Нейлз всегда бывал несколько рассеян во время службы. Началось это еще в детстве, когда его тоскующий взгляд путешествовал по высоким спинкам дубовых скамей передних рядов. При соответствующем освещении из полированной поверхности дуба проступали стройные и связные картины. Так, на третьей скамье справа, рядом с купелью, можно было ясно различить скачущих во весь опор всадников Чингисхана. А еще дальше, впереди, разлилось широкое озеро — или даже небольшое море, в которое вдавался полуостров, увенчанный высоким маяком. По ту сторону прохода на одной скамье славные воины бились в смертельной схватке, а на другой мирно паслось стадо овец. Это неумение сосредоточиться не смущало Нейлза. От него ведь не требовалось, чтобы, входя в церковь, он оставлял себя за дверьми, отрешался от собственной памяти. И мысли его во время богослужения бывали заняты по большей части чем-нибудь посторонним, житейским. Так, в это зимнее утро он отметил про себя, что благочестие миссис Трэнчем не утратило своей воинственности. Миссис Трэнчем недавно перешла из унитарной веры в епископальную, гордилась точным знанием всех обрядов службы и как истая прозелитка несла не мир, но меч. Не успевал раздаться голос священника из ризницы, как она уже вскакивала на ноги и, опережая остальных прихожан, строгим и зычным голосом выпаливала «аминь» и «господи, помилуй». Можно было подумать, что для нее обедня — нечто вроде церковных состязаний. Она преклоняла колена с прилежной грацией, свое «верую» и молитву покаяния произносила без единой запинки, а в слова «агнец божий» вкладывала всю душу. Стоило же миссис Трэнчем почуять соперницу — а таковые нет-нет да маячили на ее горизонте,— как она несколько раз осеняла себя крестным знамением в доказательство превосходства своего религиозного рвения. Миссис Трэнчем была создана для побед.

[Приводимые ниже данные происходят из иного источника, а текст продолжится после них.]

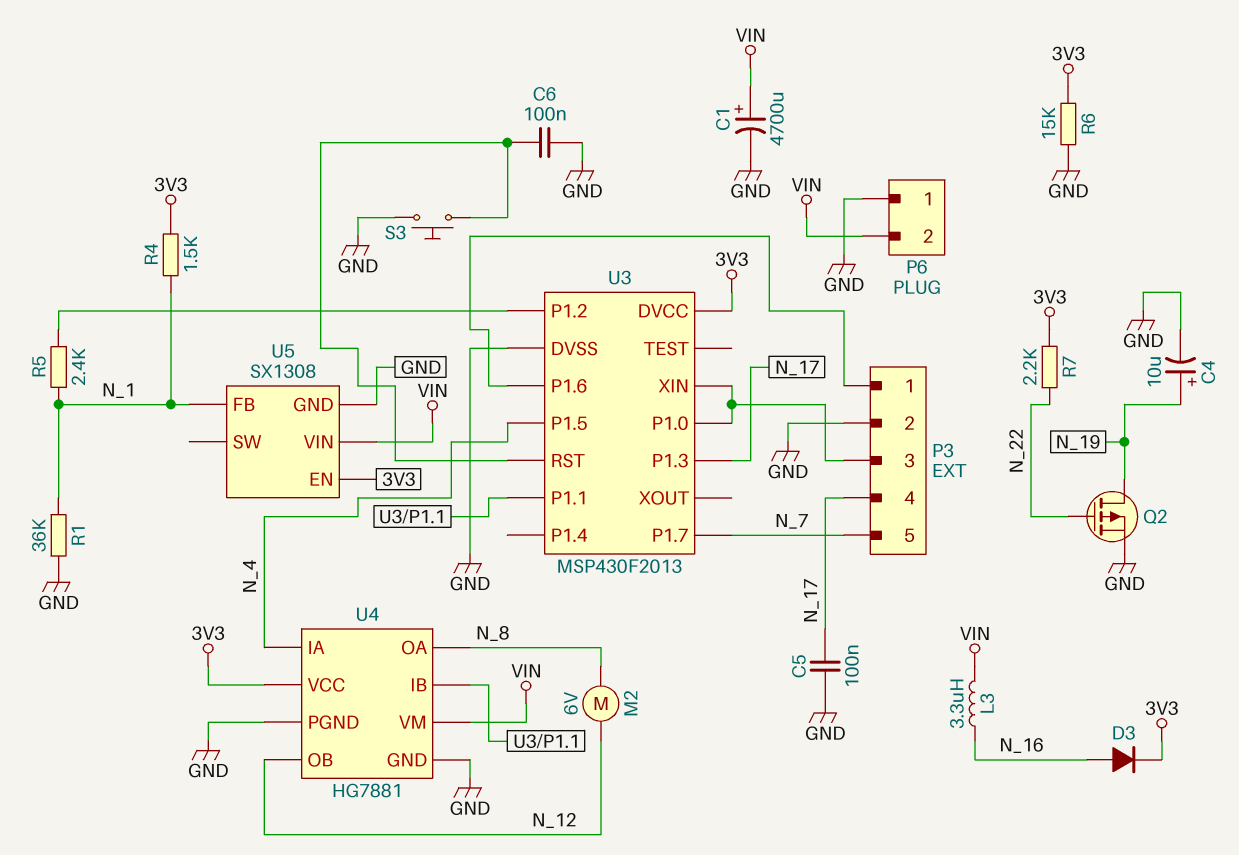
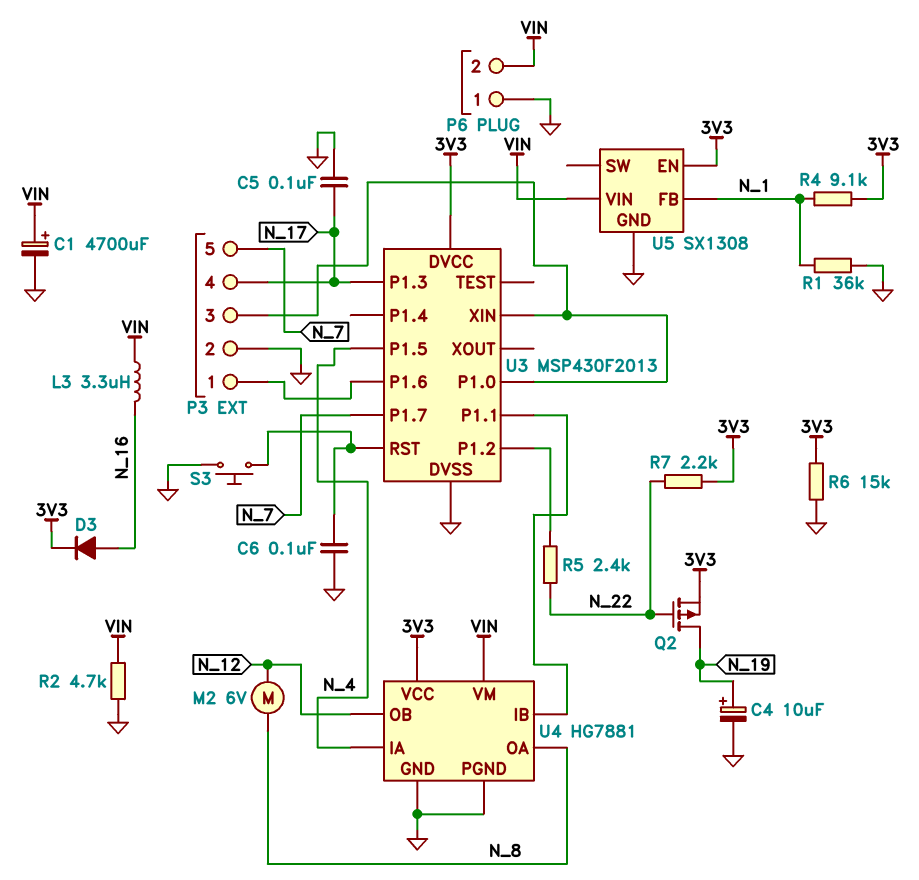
Q2: PMOS (G N_22, D N_19, S GND) -> PMOS (G N_22, D N_19, S 3V3)
R2: none -> 4.7k (GND, VIN)
R4: 1.5k (3V3, N_1) -> 9.1k (3V3, N_1)
R5: 2.4k (N_1, U3/P1.2) -> 2.4k (N_22, U3/P1.2)

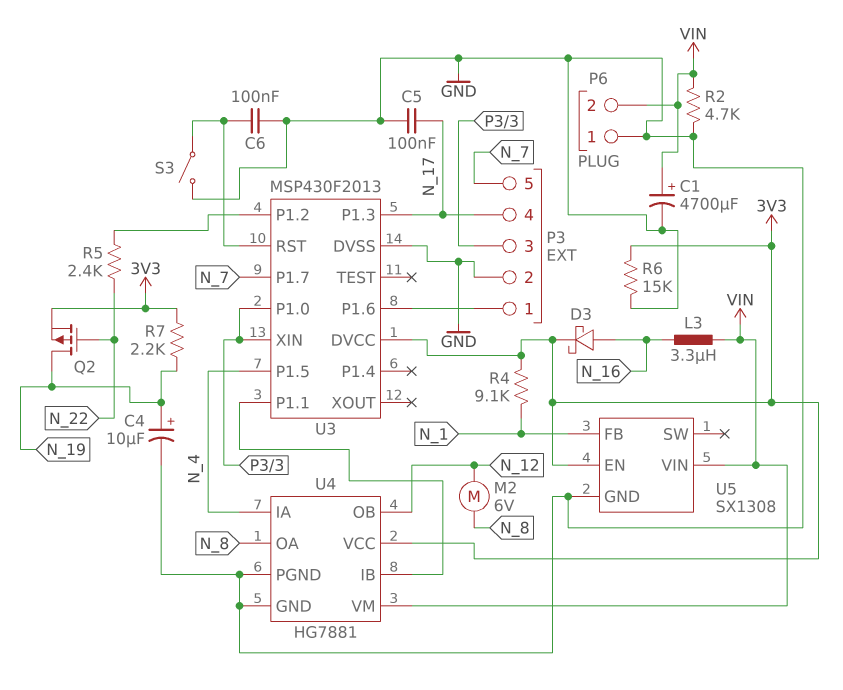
D3: diode (A N_16, K 3V3) -> schottky (A N_16, K 3V3)
R1: 36k (GND, N_1) -> none
R7: 2.2k (3V3, N_22) -> 2.2k (3V3, N_19)
S3: button (GND, U3/RST) -> switch (GND, U3/RST)

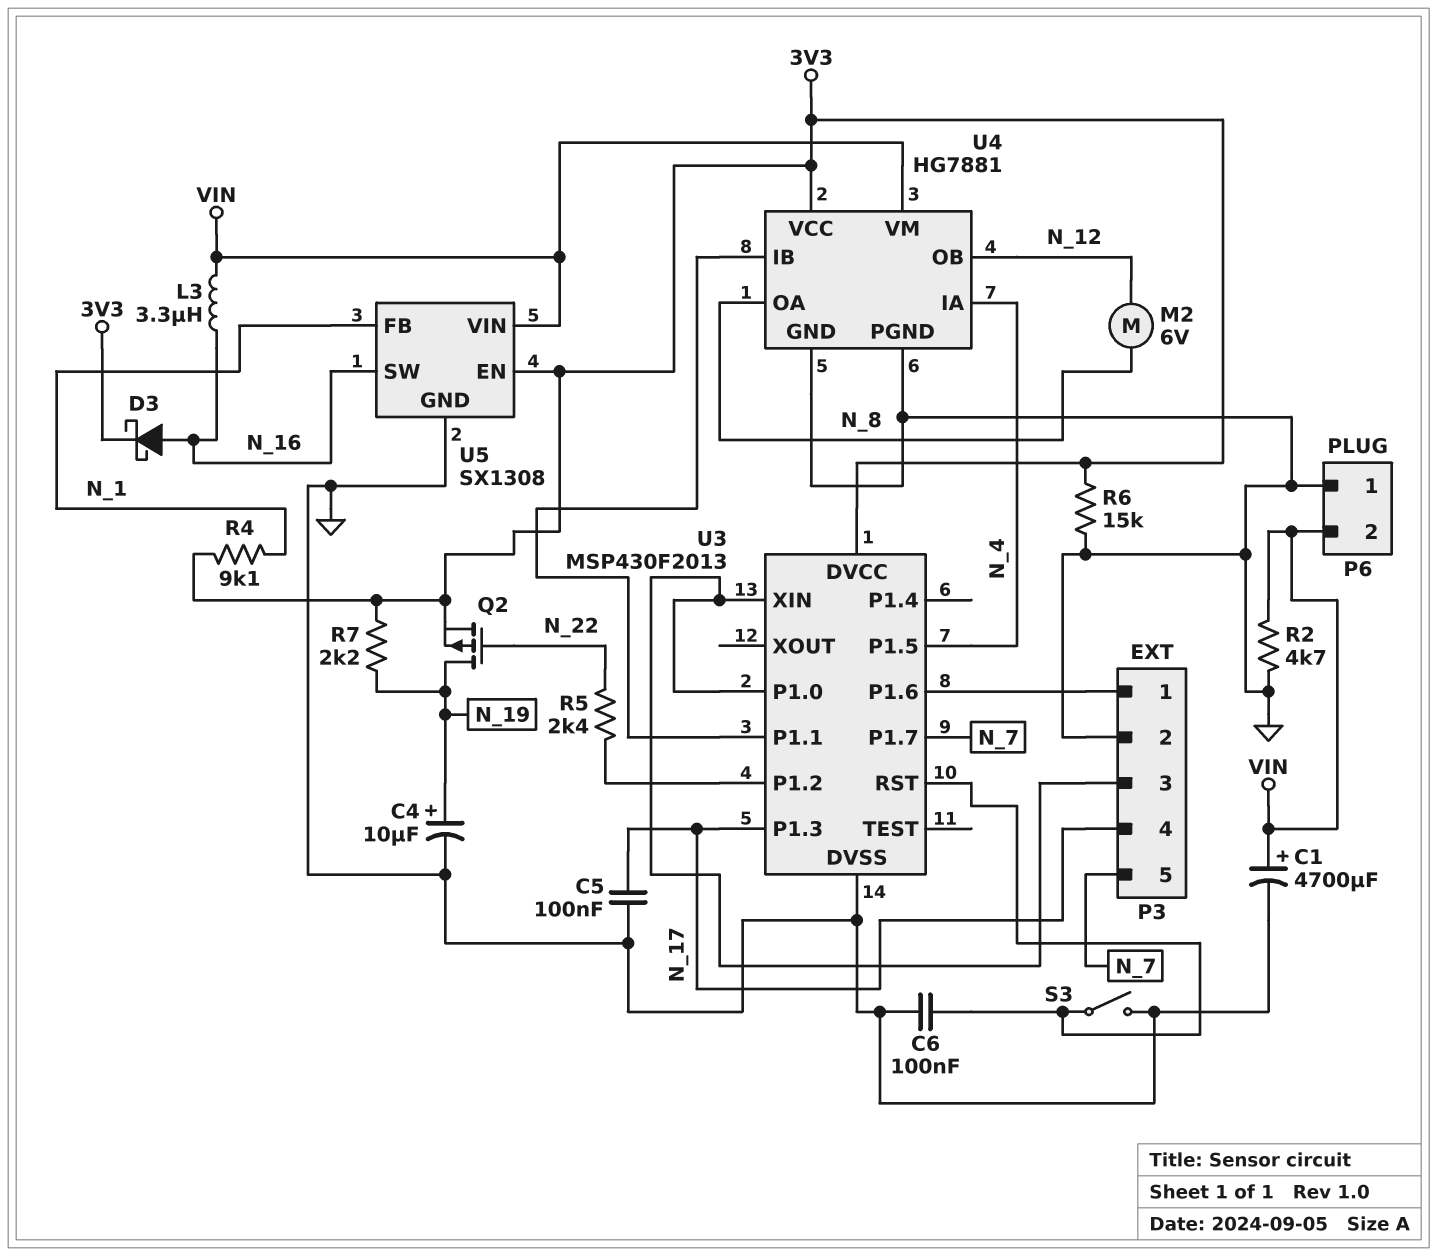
U5 pin SW: none -> N_16

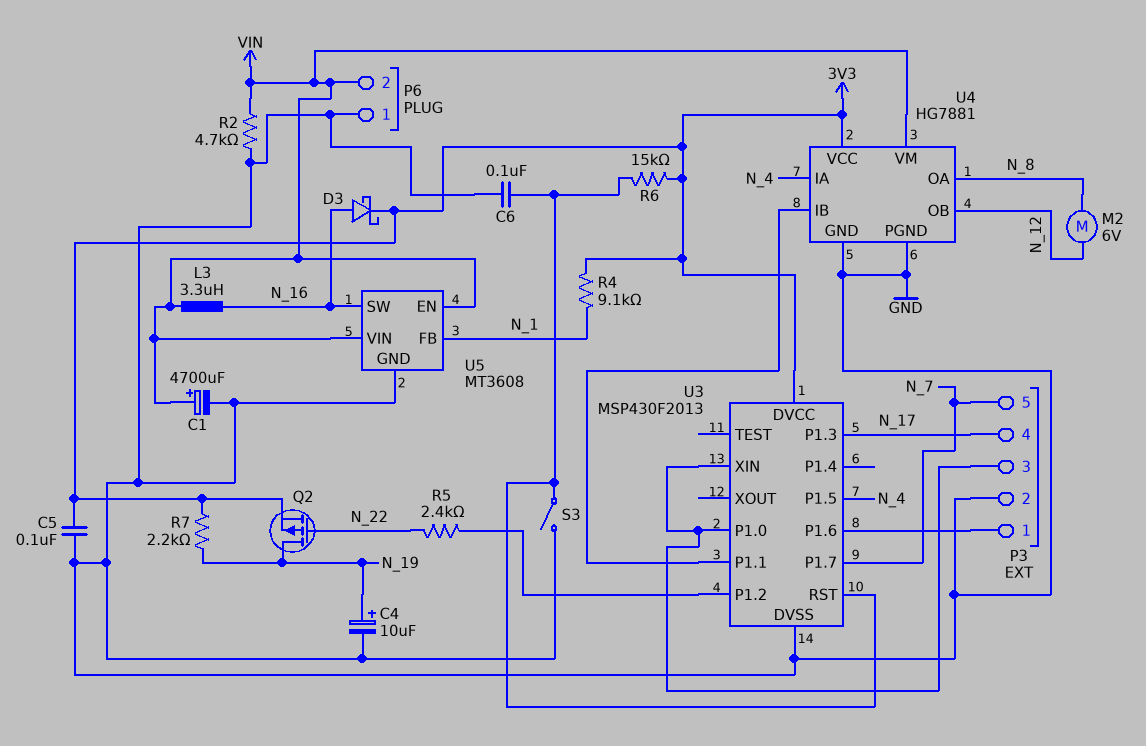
C5: 100nF (GND, N_17) -> 100nF (3V3, GND)
R6: 15k (3V3, GND) -> 15k (3V3, U3/RST)
U5: SX1308 -> MT3608
U5 pin EN: 3V3 -> VIN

На алтаре, украшенном пурпурным покрывалом, стояли хризантемы и, символизируя собой плоть и дух, горели две свечи. В церковь вошел Чарли Стюарт и сел на одну из передних скамей. Что-то в его облике смутило Нейлза. Пиджак висел на нем, как на вешалке. Он, должно быть, сильно похудел — интересно, на сколько? Фунтов на сорок, не меньше. А то и на все пятьдесят. Как уныло выглядит его спина под этим просторным пиджаком, как он похудел, как изможден... Рак?.. Впрочем если бы это, Нейлз, наверное бы, уже знал, ведь его жена дружит с женой Чарли. К тому же слухи о раке, все равно — ложные или достоверные, обычно разносятся с быстротою ветра. Вид заболевшего приятеля навел Нейлза на тягостные раздумья о таинственных силах разрушения и смерти. Мысли о смерти, в свою очередь, напомнили ему о том, что отец Чарли полгода назад погиб где-то в Южной Америке в авиационной катастрофе. И тут Нейлза вдруг осенила утешительная мысль: ну, конечно же, как он не подумал об этом раньше — Чарли просто надел костюм покойного отца! Нейлз так и просиял от победы житейского практицизма над смертью.